Kayıplara karışmış bir yazar: JD Salinger

Kayıplara karışmış bir yazar: JD SalingerJ.D Salinger şu an hala hayatta mıdır bilinmez ama hayranları onu bir köşede oturmuş sürekli bir şeyler yazarken düşünmek ister. Bu belirsizlik nereden geliyor diye mi soruyorsunuz? Cevabı bulabilmeniz için Salinger’ın hikayesine göz atmanız gerekecek.
Gizemli yazarımız 1919’da New York’ta dünyaya geldi. Normal bir anne babanın çocuğuydu. Fakat onda sanki normal olmayan bir şeyler vardı. Ne ironidir ki yüzyılın modern başyapıtı olarak kabul edilen eserin sahibi olacak bu adam ilkokulda okulun gelmiş geçmiş en başarısız öğrencilerinden biri olarak kabul edildi. Onun edebiyat dünyasıyla ilişkisi 1941 - 49 yıllarında küçük dergilerde kısa hikayeler yazmasıyla başladı. Sonradan da bu hikayeleri bir kitap altında toplamayı reddetti. Yani Salinger’ı iyice tanımak için zorlu bir arşiv araştırması yapmak gerekli.
Gençlik yıllarında 2. Dünya Savaşı’na katılan yazar için artık hiçbir şey eskisi gibi olmayacaktı. Sanki savaşla beraber insanların karanlık yüzünü görmüştü, hayata ve hayatın içindekilere güveni sarsılmıştı. Kızı Margaret da babasının ilginç yönlerini anlattığı Dream Catcher: A Memoir adlı kitabında savaştan sonra babasının psikolojisinin bozulduğunu doğruluyor.
Salinger’ı Salinger yapan eseri 1951’de ortaya çıktı. Catcher In The Rye yani Çavdar Tarlasındaki Çocuklar ile yazar büyük bir başarı elde etti. Kitabın hayranları tarafından Salinger’ın kendisiyle özleştirilen kahramanı Holden’ın tıpkı yaratıcısı Salinger gibi sahte dünyanın sahte insanlarına açtığı savaşı anlatan kitap başta pek bir tepkiyle karşılandı. Sansürlere uğradı. Holden Caulfield’in argo konuşmaları dönemin muhafazakar ailelerinden bayağı tepki gördü. Hatta ülkemizde de 60’lı yıllarda uygulanan yasak ve sansürler yüzünden kitabın piyasaya sürümünde zorluklar yaşandı.

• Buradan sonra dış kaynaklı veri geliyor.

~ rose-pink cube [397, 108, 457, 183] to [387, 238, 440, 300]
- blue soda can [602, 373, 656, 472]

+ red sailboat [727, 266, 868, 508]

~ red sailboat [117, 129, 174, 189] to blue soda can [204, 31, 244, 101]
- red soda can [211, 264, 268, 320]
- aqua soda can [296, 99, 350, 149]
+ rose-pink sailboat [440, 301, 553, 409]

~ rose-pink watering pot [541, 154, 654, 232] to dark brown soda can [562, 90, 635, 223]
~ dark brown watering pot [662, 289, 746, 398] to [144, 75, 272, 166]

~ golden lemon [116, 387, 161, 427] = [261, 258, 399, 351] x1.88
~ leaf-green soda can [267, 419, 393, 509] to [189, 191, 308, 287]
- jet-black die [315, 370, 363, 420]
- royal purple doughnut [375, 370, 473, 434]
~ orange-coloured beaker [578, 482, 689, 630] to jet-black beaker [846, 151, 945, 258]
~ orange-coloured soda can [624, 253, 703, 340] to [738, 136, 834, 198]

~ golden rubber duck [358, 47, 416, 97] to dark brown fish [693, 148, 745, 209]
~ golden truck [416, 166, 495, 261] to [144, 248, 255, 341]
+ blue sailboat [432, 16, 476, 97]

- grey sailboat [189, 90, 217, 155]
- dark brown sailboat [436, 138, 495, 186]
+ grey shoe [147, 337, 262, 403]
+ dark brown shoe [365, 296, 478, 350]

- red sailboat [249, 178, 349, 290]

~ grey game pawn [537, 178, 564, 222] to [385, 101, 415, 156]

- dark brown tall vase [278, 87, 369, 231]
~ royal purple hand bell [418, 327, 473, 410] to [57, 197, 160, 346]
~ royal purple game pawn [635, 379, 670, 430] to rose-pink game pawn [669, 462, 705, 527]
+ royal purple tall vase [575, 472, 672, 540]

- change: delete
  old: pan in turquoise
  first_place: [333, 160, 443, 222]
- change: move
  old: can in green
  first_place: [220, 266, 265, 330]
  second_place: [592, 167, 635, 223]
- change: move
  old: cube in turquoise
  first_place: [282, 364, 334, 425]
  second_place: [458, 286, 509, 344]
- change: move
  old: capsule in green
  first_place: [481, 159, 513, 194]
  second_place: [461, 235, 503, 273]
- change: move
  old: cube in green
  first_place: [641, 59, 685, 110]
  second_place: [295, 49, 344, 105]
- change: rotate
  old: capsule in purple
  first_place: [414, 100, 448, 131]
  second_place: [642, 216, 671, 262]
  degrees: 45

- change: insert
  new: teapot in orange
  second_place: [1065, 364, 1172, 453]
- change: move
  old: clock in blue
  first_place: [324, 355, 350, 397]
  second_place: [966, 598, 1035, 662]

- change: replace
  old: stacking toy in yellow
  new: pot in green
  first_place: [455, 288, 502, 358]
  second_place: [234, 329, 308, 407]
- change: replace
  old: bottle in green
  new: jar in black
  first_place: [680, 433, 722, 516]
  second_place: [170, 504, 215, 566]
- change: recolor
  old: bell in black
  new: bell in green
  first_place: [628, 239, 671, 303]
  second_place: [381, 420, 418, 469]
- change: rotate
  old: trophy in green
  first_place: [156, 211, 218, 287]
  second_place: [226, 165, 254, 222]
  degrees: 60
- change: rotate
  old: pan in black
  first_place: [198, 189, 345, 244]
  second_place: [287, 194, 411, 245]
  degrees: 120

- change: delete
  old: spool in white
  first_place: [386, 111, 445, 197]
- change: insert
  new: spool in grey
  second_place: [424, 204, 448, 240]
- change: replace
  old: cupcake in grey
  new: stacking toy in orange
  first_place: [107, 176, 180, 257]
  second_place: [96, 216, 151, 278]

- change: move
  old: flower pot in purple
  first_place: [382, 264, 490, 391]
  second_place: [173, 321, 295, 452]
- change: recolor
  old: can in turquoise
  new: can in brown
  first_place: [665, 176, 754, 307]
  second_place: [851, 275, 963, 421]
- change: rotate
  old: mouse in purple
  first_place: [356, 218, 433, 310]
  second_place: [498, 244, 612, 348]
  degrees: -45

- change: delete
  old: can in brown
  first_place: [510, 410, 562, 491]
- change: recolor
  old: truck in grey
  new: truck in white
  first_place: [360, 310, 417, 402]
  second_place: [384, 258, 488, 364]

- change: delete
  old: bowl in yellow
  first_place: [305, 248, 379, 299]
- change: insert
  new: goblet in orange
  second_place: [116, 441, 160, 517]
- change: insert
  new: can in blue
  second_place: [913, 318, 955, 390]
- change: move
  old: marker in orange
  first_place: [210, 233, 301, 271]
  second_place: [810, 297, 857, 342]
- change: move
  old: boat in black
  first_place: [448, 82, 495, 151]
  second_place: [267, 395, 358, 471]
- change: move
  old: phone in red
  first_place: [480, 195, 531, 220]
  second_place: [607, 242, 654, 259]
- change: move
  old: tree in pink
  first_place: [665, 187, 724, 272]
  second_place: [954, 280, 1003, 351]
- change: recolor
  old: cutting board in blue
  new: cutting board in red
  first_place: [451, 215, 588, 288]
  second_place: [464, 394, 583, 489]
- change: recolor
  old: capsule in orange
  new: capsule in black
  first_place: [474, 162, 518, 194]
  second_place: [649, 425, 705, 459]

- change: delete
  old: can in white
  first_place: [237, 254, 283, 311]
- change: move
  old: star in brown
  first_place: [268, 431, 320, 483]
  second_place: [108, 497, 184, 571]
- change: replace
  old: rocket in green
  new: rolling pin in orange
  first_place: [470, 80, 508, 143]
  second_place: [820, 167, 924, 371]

Kayıplara karışmış bir yazar: JD SalingerKitap sonradan otoriteler tarafından layık olduğu övgüye sahip oldu. Bu başarı ile yazarın hayran kitlesi de azımsanmayacak derecede büyüdü, öyle ki Salinger bu kitleyle arasına mesafe koymak istediğini fark etti. Artık ne bir fotoğraf çektiriyor ne de gazetecilere bir röportaj veriyordu. Medya onu sadece bir kare için adım adım takip ederken, o kurtuluşu New York’tan taşınmakta buldu. Bu arada hayranlarının gönüllerini fethedecek diğer romanlarını da yazmayı ihmal etmedi. 9 Öykü , Franny ve Zooey gibi… Her ne kadar hayranları için yazıyormuş gibi görünse de Salinger her fırsatta “Yazmayı seviyorum, ama sadece kendim için.” demekten de çekinmedi.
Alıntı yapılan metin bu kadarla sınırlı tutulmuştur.